Established in 1999, Jamcracker has built its success around managed services that allowed its customers to consume applications like a utility. Since then, Jamcracker has become the pioneer in the ASP Aggregator space, supporting businesses in the financial services, high tech, and government sectors, among others.

Recently, Jamcracker translated its wealth of experience in the Managed Services business to build the industry's first fully integrated service management and delivery application sold by service providers and utilized by customers on their own servers: Pivot Path.

The challenge


Jamcracker's original Managed Services application was strictly an in-house implementation that supported the company's Managed Services offering. While much of that service incorporated Jamcracker code, it also utilized the services of a wide variety of third-party products, making it a complex solution that required a Solaris operating system running on SUN servers.

With the combined power of this super-sized hardware, heavy-duty OS and Jamcracker's own Managed Services solution, the company was able to offer their customers 'on demand' access to a large number of business applications, allowing customers to 'lease' the use of these applications based on a per-usage billing rather than license ownership.

However, while the SUN/Solaris solution was powerful, it was also tremendously expensive. Licensing and maintenance costs were significant, and the need to run other Solaris-friendly applications raised costs stratospherically. Monthly expenses to run its Managed Services offering on this combination of hardware and OS platform placed a burden on Jamcracker's IT budgets, especially after the DOT.COM crash of 2001.

Furthermore, though the SUN/Solaris solution worked for Jamcracker when the company only offered Managed Services leasing to its customers, it got in the way of progress when the company decided to package its code into a pure product software solution. The new product, called Pivot Path, is an integrated software solution comprised of service, access and provisioning management modules that are easily shared and administered.

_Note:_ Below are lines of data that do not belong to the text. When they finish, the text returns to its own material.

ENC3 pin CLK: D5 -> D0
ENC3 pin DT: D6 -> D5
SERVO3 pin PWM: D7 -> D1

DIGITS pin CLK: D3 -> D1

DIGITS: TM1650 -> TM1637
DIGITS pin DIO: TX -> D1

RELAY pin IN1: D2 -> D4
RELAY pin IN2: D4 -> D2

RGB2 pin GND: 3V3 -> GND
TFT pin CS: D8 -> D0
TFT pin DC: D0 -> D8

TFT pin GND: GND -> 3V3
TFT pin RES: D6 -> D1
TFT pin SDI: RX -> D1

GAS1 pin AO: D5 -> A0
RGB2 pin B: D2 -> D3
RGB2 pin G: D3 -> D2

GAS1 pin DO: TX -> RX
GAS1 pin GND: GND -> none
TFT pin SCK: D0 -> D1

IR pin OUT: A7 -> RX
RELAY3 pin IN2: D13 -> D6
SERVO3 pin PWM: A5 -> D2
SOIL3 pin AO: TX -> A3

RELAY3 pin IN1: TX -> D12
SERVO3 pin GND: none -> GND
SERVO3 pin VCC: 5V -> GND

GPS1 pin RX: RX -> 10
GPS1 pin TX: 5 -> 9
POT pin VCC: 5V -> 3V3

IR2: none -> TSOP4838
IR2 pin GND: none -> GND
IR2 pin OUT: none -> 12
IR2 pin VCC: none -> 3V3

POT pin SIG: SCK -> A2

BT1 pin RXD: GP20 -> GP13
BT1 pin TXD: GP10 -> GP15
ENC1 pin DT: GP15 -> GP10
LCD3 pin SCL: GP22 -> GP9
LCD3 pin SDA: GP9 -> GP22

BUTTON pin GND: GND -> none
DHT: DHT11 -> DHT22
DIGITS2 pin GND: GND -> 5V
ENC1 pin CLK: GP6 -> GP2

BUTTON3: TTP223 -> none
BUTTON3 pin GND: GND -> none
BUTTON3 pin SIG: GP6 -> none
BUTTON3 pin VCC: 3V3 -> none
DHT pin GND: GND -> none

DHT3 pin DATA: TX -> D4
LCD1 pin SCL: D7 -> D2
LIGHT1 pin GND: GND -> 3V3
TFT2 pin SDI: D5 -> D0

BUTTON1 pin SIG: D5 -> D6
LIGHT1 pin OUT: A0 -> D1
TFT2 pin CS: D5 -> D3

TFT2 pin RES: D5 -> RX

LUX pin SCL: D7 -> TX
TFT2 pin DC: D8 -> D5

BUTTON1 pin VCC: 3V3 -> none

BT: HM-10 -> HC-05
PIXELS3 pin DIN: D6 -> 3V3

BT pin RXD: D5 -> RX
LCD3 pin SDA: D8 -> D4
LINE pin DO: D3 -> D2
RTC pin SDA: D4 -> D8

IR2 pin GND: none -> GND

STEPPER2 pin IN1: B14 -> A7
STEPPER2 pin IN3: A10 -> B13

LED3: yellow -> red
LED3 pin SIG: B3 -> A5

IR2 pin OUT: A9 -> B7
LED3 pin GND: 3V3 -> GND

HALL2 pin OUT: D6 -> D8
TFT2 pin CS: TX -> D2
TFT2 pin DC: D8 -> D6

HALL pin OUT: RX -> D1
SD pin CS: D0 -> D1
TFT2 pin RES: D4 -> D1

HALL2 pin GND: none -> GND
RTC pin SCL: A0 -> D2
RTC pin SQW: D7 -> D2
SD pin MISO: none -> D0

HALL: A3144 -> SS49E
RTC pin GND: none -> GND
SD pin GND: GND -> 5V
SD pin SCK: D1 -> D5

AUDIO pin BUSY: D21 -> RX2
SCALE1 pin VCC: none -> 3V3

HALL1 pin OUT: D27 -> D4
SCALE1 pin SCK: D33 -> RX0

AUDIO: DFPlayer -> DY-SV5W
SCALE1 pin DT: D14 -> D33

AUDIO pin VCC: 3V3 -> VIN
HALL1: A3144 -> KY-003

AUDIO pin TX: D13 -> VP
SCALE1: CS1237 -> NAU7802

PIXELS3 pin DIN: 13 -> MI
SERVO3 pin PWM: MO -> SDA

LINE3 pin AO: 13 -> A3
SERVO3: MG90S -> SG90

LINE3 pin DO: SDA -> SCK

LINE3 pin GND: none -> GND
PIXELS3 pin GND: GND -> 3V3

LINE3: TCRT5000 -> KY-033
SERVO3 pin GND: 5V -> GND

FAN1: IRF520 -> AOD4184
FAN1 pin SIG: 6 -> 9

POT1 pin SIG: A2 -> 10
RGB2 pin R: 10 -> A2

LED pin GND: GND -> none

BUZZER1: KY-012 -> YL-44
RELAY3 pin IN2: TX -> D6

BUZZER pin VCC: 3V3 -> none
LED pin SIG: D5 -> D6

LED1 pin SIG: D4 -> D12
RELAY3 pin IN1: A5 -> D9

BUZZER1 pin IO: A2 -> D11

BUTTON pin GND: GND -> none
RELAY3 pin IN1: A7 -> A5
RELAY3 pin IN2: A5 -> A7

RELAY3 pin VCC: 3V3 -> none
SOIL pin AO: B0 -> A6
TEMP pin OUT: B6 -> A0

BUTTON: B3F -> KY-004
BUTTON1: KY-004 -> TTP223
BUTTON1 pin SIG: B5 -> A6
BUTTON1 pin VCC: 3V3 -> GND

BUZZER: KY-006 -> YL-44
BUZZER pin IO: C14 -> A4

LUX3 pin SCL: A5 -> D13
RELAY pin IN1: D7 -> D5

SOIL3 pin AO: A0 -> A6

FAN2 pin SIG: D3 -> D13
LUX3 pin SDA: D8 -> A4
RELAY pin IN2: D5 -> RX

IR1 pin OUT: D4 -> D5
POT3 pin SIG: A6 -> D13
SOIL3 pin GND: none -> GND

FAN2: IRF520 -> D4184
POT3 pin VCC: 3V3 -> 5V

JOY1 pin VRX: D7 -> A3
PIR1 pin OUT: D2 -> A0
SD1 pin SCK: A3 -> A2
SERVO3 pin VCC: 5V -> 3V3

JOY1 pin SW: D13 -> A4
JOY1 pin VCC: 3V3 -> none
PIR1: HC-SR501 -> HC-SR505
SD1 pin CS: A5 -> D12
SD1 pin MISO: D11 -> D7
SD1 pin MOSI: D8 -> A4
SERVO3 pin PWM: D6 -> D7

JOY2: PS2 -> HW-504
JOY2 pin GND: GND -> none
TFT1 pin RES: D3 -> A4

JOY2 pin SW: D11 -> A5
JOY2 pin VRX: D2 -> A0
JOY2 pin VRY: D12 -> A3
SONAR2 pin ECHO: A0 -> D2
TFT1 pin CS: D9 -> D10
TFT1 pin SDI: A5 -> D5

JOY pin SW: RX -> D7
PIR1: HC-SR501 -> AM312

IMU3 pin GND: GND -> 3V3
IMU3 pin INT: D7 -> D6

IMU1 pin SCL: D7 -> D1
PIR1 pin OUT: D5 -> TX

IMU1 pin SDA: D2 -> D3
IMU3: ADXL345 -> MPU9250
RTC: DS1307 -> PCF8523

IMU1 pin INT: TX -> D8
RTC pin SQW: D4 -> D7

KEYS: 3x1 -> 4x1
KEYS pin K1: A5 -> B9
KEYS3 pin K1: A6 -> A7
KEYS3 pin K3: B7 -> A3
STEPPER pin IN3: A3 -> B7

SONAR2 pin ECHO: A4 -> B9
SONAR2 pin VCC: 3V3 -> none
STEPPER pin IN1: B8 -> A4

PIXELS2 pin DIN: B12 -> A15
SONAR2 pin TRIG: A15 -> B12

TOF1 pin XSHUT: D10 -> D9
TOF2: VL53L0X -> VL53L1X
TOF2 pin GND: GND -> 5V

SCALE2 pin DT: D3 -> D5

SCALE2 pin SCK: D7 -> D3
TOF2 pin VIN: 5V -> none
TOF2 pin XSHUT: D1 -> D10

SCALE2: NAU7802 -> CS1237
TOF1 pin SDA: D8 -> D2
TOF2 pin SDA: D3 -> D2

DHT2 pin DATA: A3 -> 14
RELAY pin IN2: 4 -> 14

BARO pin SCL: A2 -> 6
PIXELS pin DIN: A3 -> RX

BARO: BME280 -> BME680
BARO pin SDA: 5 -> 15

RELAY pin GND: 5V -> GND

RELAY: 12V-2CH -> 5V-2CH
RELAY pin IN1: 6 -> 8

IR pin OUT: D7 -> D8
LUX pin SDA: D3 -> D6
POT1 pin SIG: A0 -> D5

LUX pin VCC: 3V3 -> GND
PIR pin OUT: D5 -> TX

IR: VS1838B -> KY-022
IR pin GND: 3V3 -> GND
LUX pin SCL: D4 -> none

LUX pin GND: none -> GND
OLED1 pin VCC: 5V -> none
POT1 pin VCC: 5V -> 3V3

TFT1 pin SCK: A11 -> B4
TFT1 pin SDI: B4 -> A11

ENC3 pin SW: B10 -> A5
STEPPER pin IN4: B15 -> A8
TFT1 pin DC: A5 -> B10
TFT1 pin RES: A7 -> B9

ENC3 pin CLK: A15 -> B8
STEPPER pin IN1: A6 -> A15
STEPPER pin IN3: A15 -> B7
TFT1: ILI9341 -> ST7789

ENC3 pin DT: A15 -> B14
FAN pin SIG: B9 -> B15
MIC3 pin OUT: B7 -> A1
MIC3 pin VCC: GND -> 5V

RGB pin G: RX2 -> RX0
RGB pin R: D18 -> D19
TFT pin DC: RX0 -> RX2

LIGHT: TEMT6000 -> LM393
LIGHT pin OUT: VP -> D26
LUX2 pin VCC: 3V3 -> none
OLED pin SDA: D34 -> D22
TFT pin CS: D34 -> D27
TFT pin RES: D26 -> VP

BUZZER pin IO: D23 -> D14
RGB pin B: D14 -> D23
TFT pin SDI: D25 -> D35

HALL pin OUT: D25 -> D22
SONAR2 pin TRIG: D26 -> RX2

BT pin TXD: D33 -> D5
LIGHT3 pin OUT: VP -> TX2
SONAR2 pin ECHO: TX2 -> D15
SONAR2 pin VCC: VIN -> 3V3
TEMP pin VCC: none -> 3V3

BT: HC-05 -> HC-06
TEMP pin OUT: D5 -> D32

In addition to continuing as a Managed Service provider, Jamcracker now sells Pivot Path as a software application to corporate customers and service providers. But to make Pivot Path affordable to this broader audience, Jamcracker needed to be able to sell the product on a dramatically reduced hardware footprint—one that would provide all the power of a SUN/Solaris configuration at a fraction of the cost.

They also needed to replace many of the expensive third-party Solaris compatible products that made their solution work. Moreover, Jamcracker wanted to be able to deploy Pivot Path on an Open Source stack. With these requirements in mind, Jamcracker set about designing and recoding Pivot Path—targeting the use of Intel-based servers and Linux as basic to the product's development.

The Solution: Novell & IBM


During its development of Pivot Path, Jamcracker designed its new software product to run on Intel-based servers and the Linux OS. Jamcracker quickly found that if the Novell/IBM solution could keep up with the power requirements necessary to support Pivot Path's architecture, and yet could reduce expenses enough to market Pivot Path affordably, the company itself could leverage those advantages in-house as well.

Recognizing the benefits immediately, Jamcracker replaced its SUN servers with IBM eServer x335 servers, a high-performance, rack-dense server that features powerful dualspeed Intel Xeon processors.